Tuesday 7 October 2008

Cost per lead

I was wading through the adverts yesterday as I often do and I came across one of the many PropertyIndex.com adverts. The bold text stated: Unlimited listings just £10 cost-per-lead (CPL).

There was then an explanation of cost per lead as follows: You only pay for qualified leads. Unlike other portals, visitors to PropertyIndex.com can only submit an enquiry via the form appearing below an individual property listing. This ensures agents & developers know which property prospective clients are genuinely interested in.

This begged a few questions, but for the purposes of this post, namely, what actually constitutes a lead and is this a competitive price within the industry?

It reminded me of a post a while back from Mike at Zoomf when he examined a series of articles from Matt Jones at Realblogging which was an analysis of lead capture and costs per lead in the USA. Two significant points amongst the many interesting points raised by this insight was it takes around 24 leads to get to a closed transaction and the average cost per lead was in the region of $116.

So already we can see that we really need to determine a true value for a cost per lead and if I am an agent studying my online marketing (which I must surely be doing by now) this is where I should concentrate my effort. Indeed, surely my goal is to work out exactly how much I can afford to spend per lead and how much I am spending per lead.

Currently, many UK agents work on a crude analysis for cost per lead (i.e. spend divided by clicks/emails/tel calls) producing results from between £0.05 to £39.00, the latter being Rightmove. Whilst these stats are taken from a bona fide agent who spends across the board (or at least used to) such metrics raise more questions than they answer and really just show a cost per click or equivalent, which is only perhaps one of the x number of leads needed to reach a closed transaction!

Zoomf are right to point out that an agent needs to take into account, website spend, technology spend, ppc spend, portal spend on all portals, email spend and anything else spent online/offline to acquire a potential lead to determine a more accurate cost per lead.

What is called for I believe are some industry standard metrics that will allow agents to easily measure performance, budget and to determine a true cost per lead.

Given we first need to determine what constitutes a lead, I guess a clear definition for 'a lead' would be a good starting point. Another good benchmark would be to determine an average 'leads per closed transaction' figure for the UK property industry (it may be out there already?).

I may throw it in as a discussion point at the Estate Agency Expo next week when the portal panel convene for what we all hope will be a lively discussion.

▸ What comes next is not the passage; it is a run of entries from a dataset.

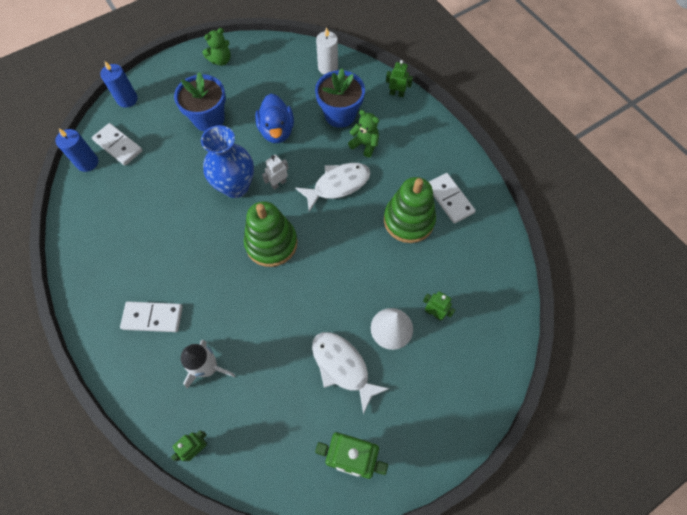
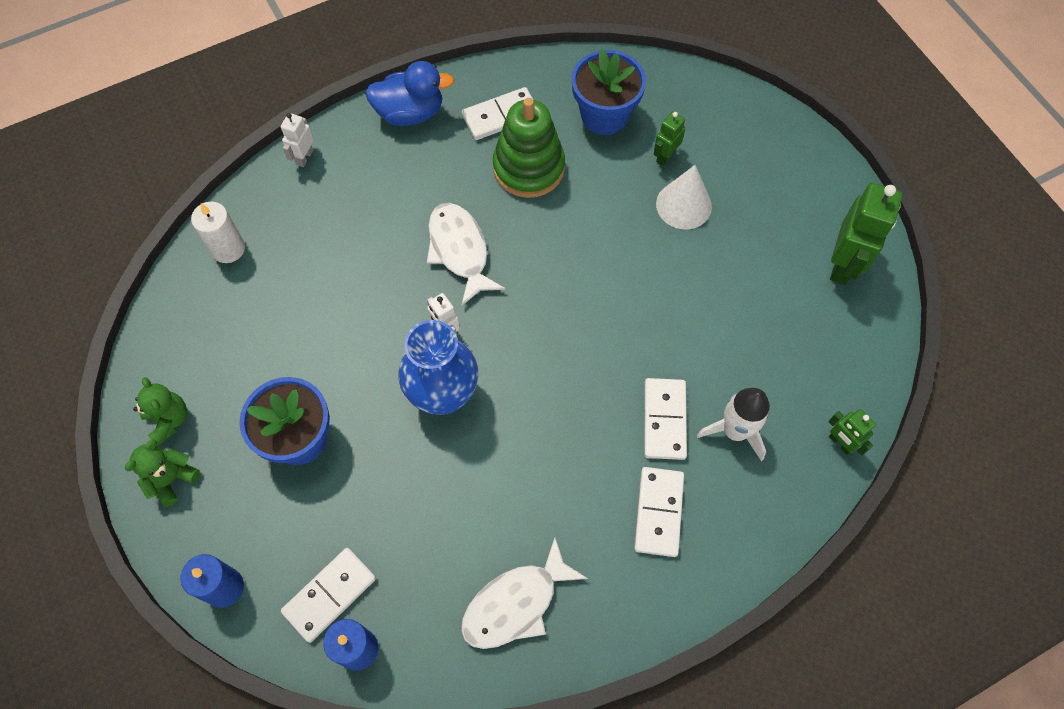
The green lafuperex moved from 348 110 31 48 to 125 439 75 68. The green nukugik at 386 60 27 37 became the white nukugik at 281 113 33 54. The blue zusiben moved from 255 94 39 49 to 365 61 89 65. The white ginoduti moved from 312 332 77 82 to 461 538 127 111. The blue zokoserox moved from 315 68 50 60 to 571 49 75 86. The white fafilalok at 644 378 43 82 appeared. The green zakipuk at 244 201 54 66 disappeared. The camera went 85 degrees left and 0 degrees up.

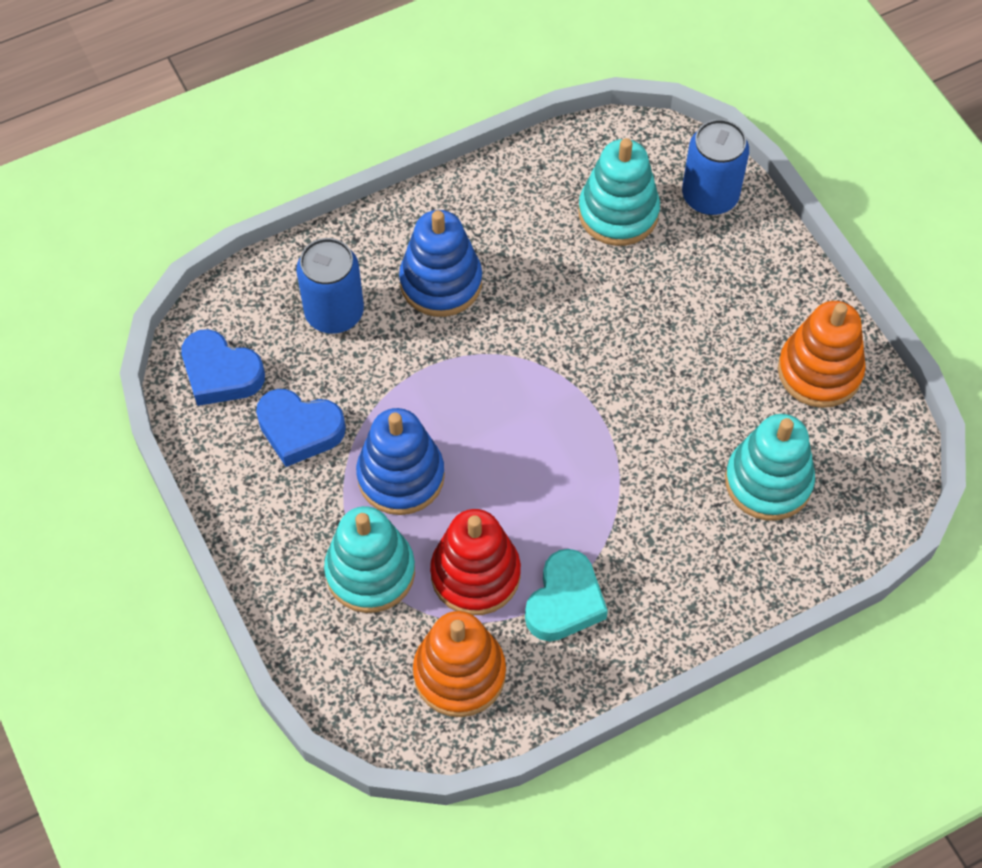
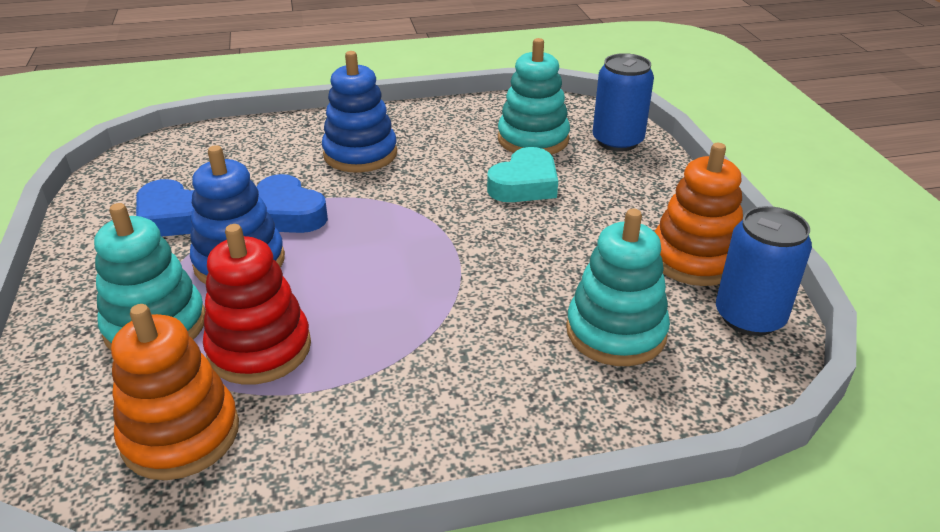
The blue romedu moved from 182 329 83 77 to 256 174 72 59. The turquoise romedu moved from 525 549 83 92 to 487 147 71 55. The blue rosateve moved from 296 238 68 96 to 716 206 96 130. The camera went 15 degrees right and 25 degrees down.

The Owl is running a book and I have Dan at evens to knockout Rightmove in round 1.

2 comments:

Anonymous said...

Wonder if they keep charging if the same prospect enquiries to the same agent across many properties?

Property Owl said...

Good point. A minor error in my post was reference to £10 per lead. This is actually for overseas property. The UK estate agent model is cheaper and I quote: '... set up a cost per lead campaign and generate qualified home mover leads for £1 each and vendor leads for £5 each....'

As I said, there are many questions arising from this model.